Before I started work as a ranger in KNP, the NSW Soil Conservation Service undertook successful restoration and revegetation projects within the alpine areas of KNP. Their aim was to stabilise the devastating erosion and vegetation loss caused by a century of cattle grazing in the NSW Alps. Fortunately, following the efforts of a number of dedicated scientists (Costin, Wimbush et al) and due to concerns about water quality for the Snowy Scheme, grazing within KNP ceased in 1972.
Unfortunately, the Kosciuszko Wild Horse Heritage Act will not only undo decades of work undertaken by the Soil Conservation Service and scientists, it will destroy the environmental integrity of KNP by turning the Park into a horse paddock. The Bill essentially places thousands of years of natural heritage second to the nostalgia felt towards a destructive introduced animal species located in one of the world’s most fragile alpine environments. The Bill ignores the Government’s own scientists who have declared the presence of feral horses in KNP to be a ‘threatening process’. In addition it will significantly degrade the water catchment quality for three Australian states and see the continuation of animal suffering.
Until science finds a humane and cost-effective method of brumby population control, a properly planned, independently-monitored aerial shooting program is the only effective means to control feral horse numbers in the NSW Alps. Aerial and ground shooting should occur alongside live capture and re-homing programs. However, capture and re-homing are not by themselves effective control solutions.

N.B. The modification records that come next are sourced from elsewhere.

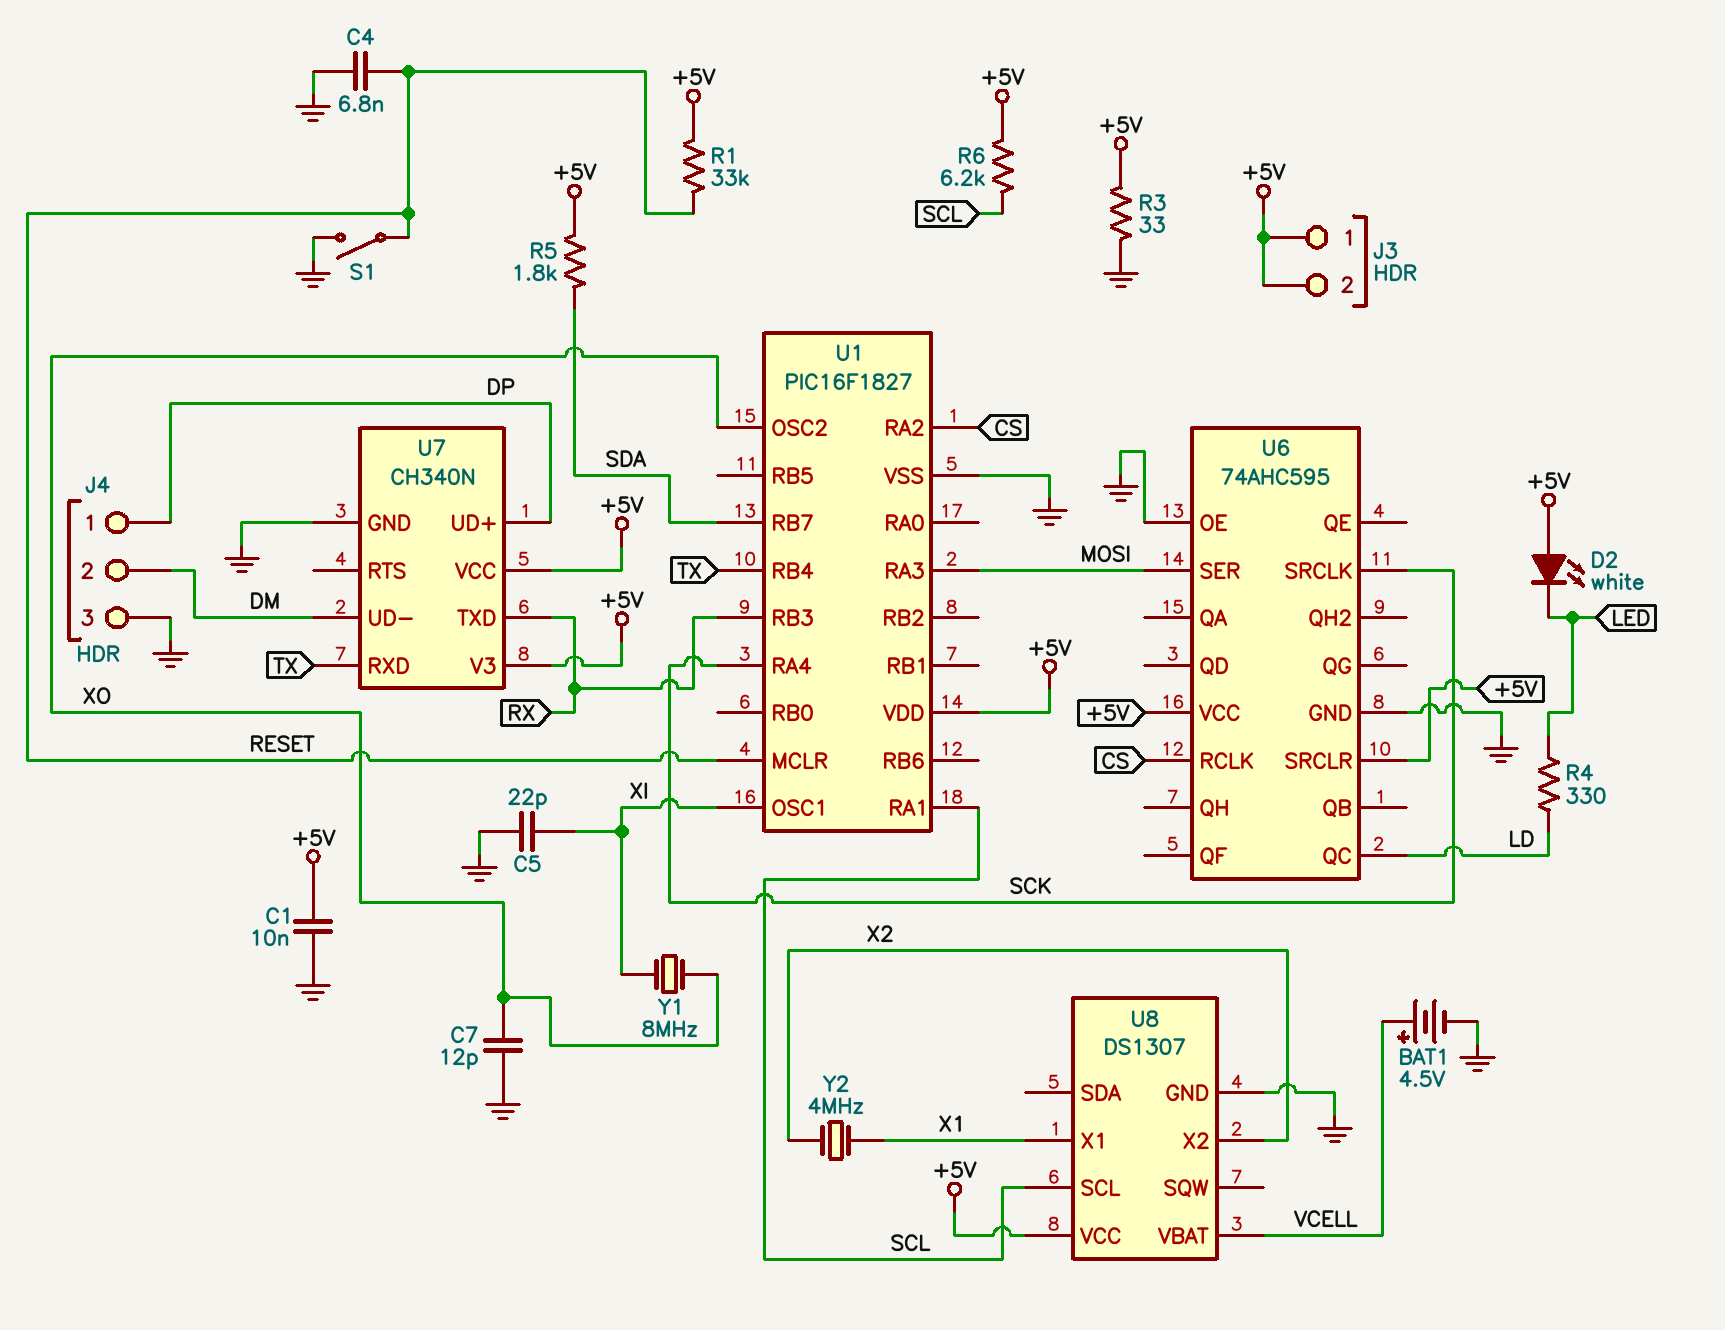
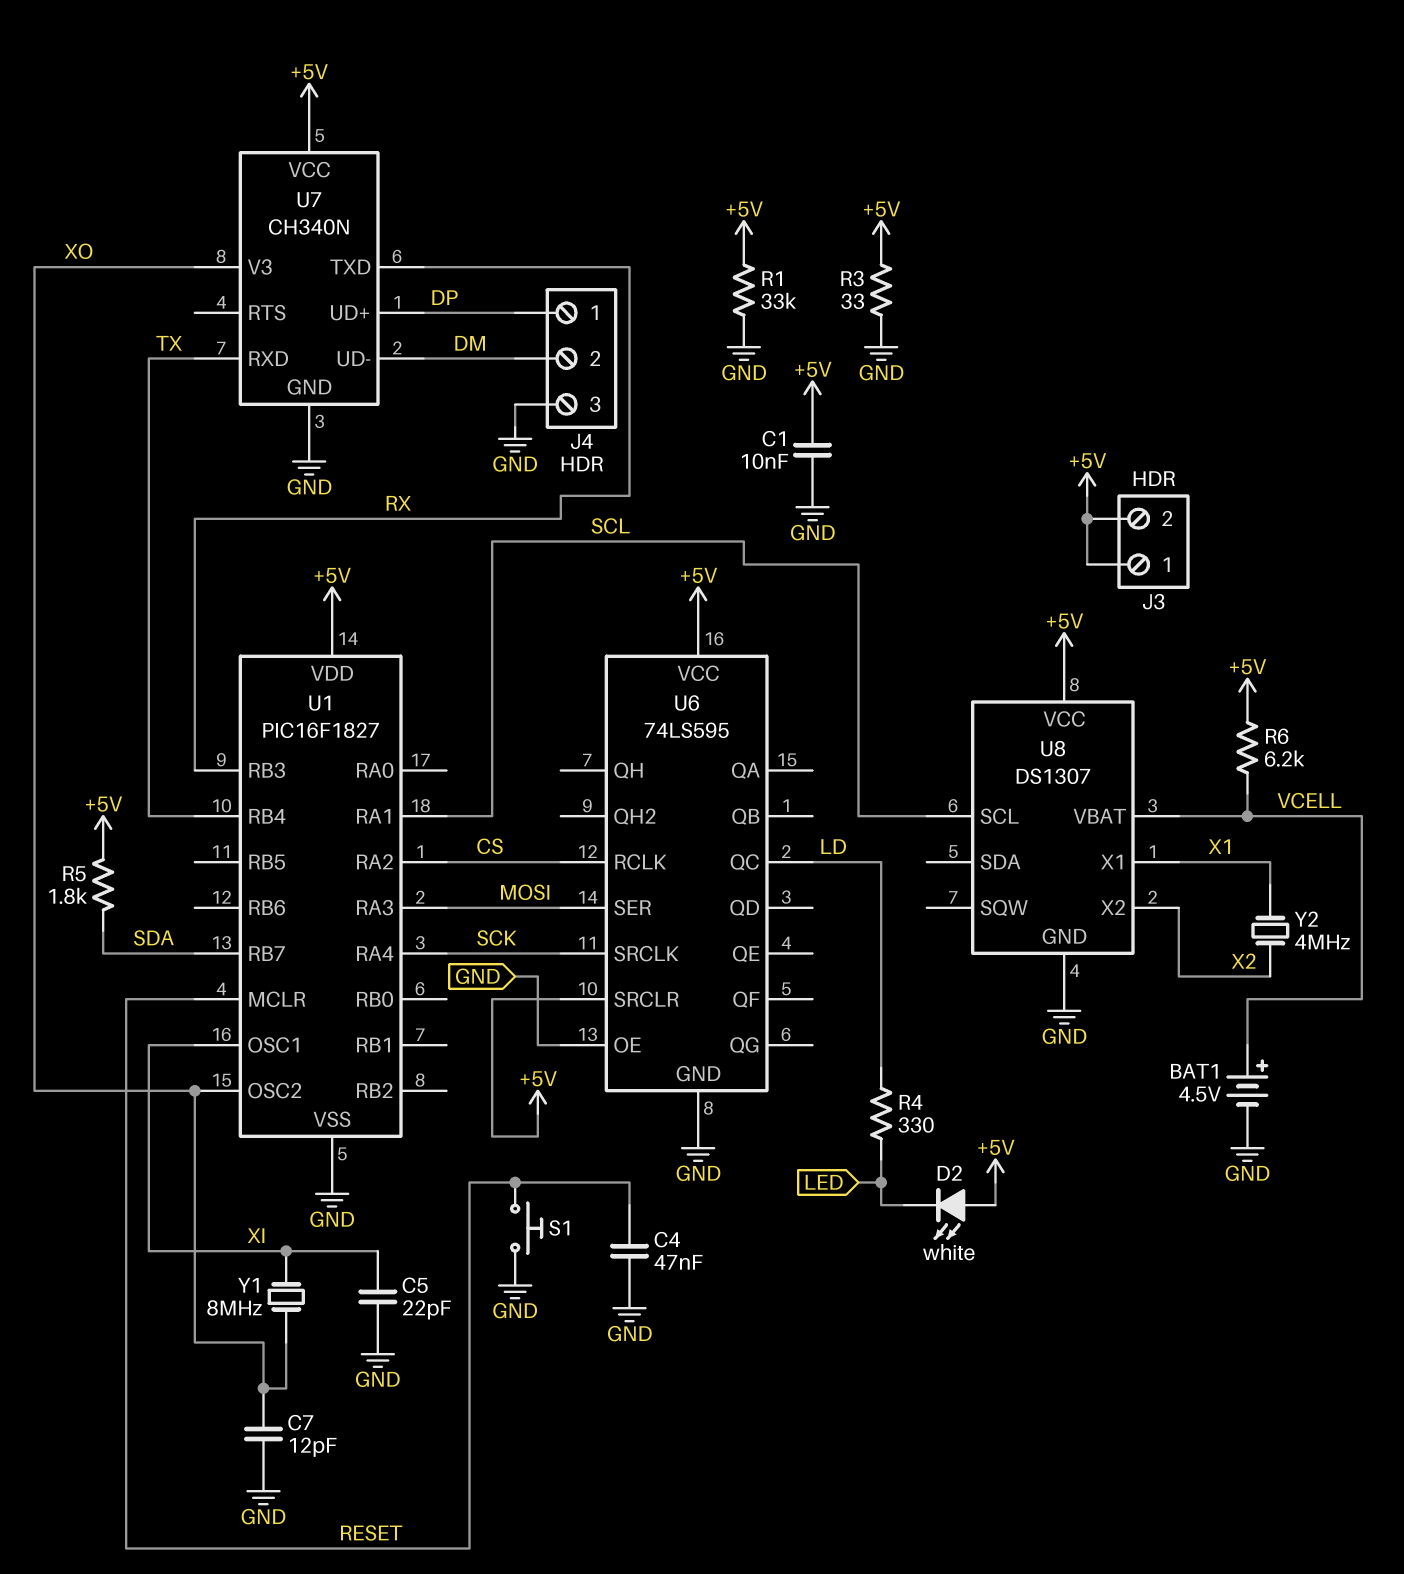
C4: 6.8nF (GND, RESET) -> 47nF (GND, RESET)
R1: 33k (+5V, RESET) -> 33k (+5V, GND)
R6: 6.2k (+5V, SCL) -> 6.2k (+5V, VCELL)
S1: switch (GND, RESET) -> button (GND, RESET)
U6: 74AHC595 -> 74LS595
U7 pin V3: +5V -> XO

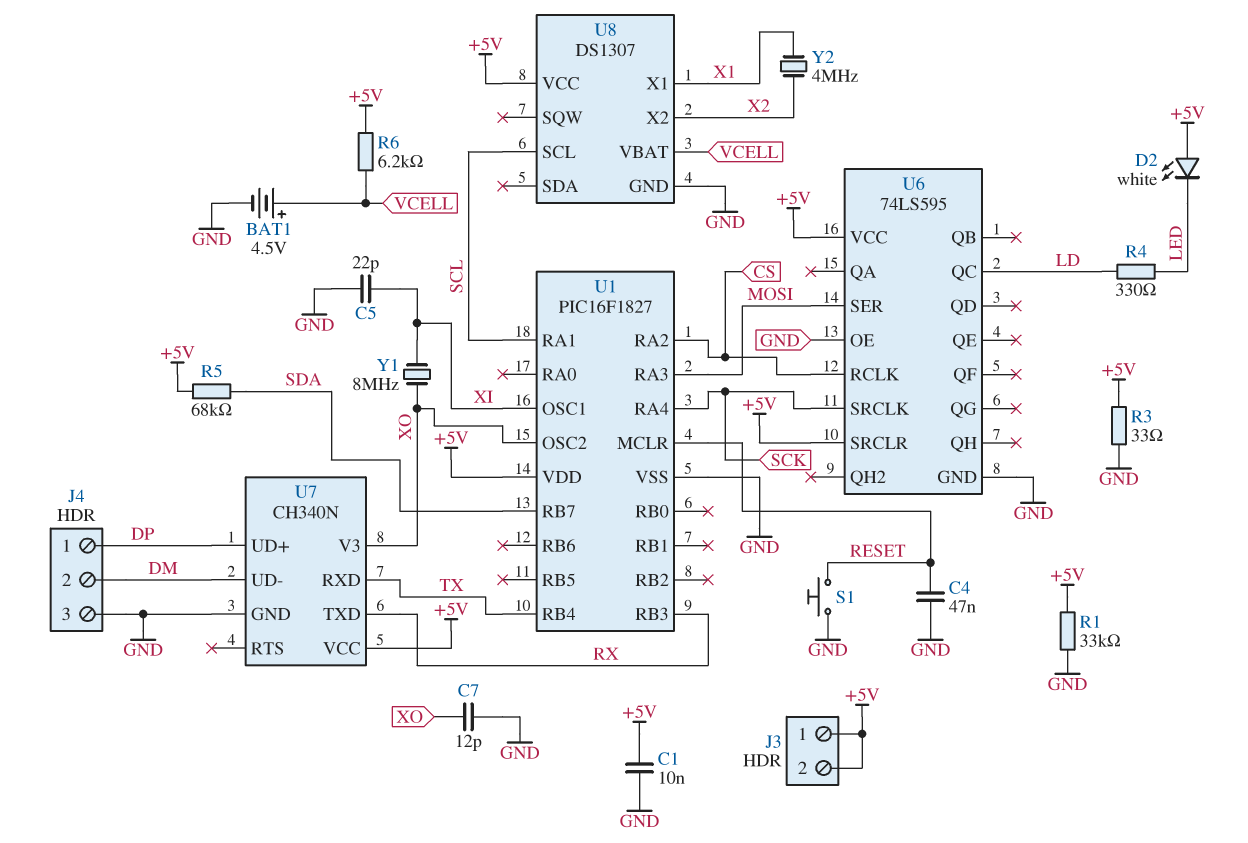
R5: 1.8k (+5V, SDA) -> 68k (+5V, SDA)

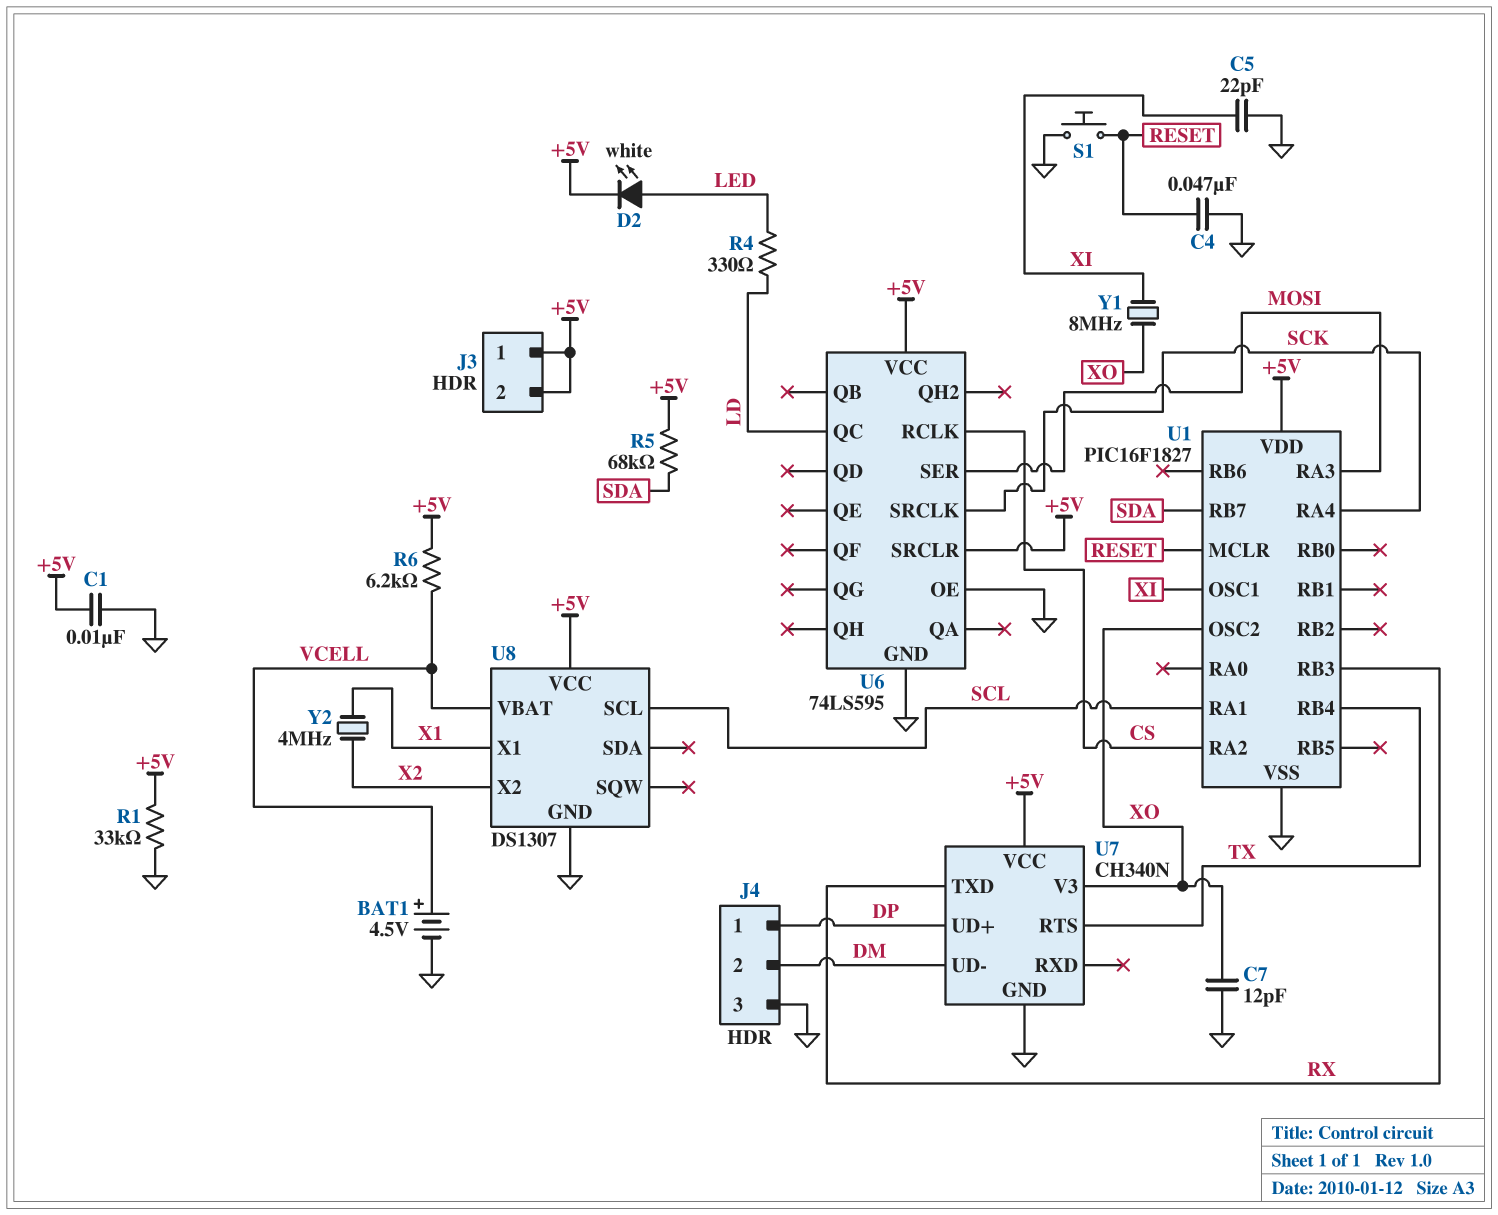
D2: LED white (A +5V, K LED) -> LED white (A LED, K +5V)
R3: 33 (+5V, GND) -> none
U7 pin RTS: none -> TX
U7 pin RXD: TX -> none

Although I found it distressing to deal with the suffering horses, I also have many happy memories from my time as a ranger. My career spanned a golden-era when the NPWS was considered to be one of the top five conservation agencies in the world by the International Union for the Conservation of Nature.
Since 2008, however, staff restructuring and over $100m in budget cuts by the present NSW Coalition Government have severely limited the capacity of NPWS to control both the brumby population in Kosciuszko National Park and most other weed and pest animal species in NSW parks. Whatever mix of methods is used in the future to control the brumby population of KNP, appropriate funding will be needed.
Ross Constable, December 2018

Starving horse Snowy River Valley 2018. Image Chris Cahill.
Thank you for such a clear and well reasoned summary of the brumby problem in KNP. I hope the present NSW government are listening, although with the idiots of the NP led by Barilaro trying to find some relevance and the bean counters led by Perotet, I doubt it.